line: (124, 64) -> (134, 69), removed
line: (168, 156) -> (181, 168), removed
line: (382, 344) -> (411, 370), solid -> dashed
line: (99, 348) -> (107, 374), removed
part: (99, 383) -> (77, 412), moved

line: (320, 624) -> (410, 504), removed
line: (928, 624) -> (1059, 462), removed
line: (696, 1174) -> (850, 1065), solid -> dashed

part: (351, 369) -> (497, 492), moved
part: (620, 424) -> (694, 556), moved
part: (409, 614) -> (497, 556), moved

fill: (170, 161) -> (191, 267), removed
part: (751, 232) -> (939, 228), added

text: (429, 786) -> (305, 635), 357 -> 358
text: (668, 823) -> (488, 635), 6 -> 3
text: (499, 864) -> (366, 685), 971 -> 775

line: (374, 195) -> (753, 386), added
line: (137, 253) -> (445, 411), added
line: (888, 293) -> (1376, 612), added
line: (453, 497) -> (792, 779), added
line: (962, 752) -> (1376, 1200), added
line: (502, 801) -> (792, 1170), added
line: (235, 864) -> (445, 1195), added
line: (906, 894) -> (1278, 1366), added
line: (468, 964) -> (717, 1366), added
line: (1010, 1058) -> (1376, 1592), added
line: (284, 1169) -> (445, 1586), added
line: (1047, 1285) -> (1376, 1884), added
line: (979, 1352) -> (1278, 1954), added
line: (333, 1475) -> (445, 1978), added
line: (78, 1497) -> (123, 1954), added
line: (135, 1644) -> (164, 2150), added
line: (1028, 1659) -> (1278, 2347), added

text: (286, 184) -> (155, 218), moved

◆ What is expected: Your task is to restate all of the records above word for word.

◆ Response:
line: (124, 64) -> (134, 69), removed
line: (168, 156) -> (181, 168), removed
line: (382, 344) -> (411, 370), solid -> dashed
line: (99, 348) -> (107, 374), removed
part: (99, 383) -> (77, 412), moved

line: (320, 624) -> (410, 504), removed
line: (928, 624) -> (1059, 462), removed
line: (696, 1174) -> (850, 1065), solid -> dashed

part: (351, 369) -> (497, 492), moved
part: (620, 424) -> (694, 556), moved
part: (409, 614) -> (497, 556), moved

fill: (170, 161) -> (191, 267), removed
part: (751, 232) -> (939, 228), added

text: (429, 786) -> (305, 635), 357 -> 358
text: (668, 823) -> (488, 635), 6 -> 3
text: (499, 864) -> (366, 685), 971 -> 775

line: (374, 195) -> (753, 386), added
line: (137, 253) -> (445, 411), added
line: (888, 293) -> (1376, 612), added
line: (453, 497) -> (792, 779), added
line: (962, 752) -> (1376, 1200), added
line: (502, 801) -> (792, 1170), added
line: (235, 864) -> (445, 1195), added
line: (906, 894) -> (1278, 1366), added
line: (468, 964) -> (717, 1366), added
line: (1010, 1058) -> (1376, 1592), added
line: (284, 1169) -> (445, 1586), added
line: (1047, 1285) -> (1376, 1884), added
line: (979, 1352) -> (1278, 1954), added
line: (333, 1475) -> (445, 1978), added
line: (78, 1497) -> (123, 1954), added
line: (135, 1644) -> (164, 2150), added
line: (1028, 1659) -> (1278, 2347), added

text: (286, 184) -> (155, 218), moved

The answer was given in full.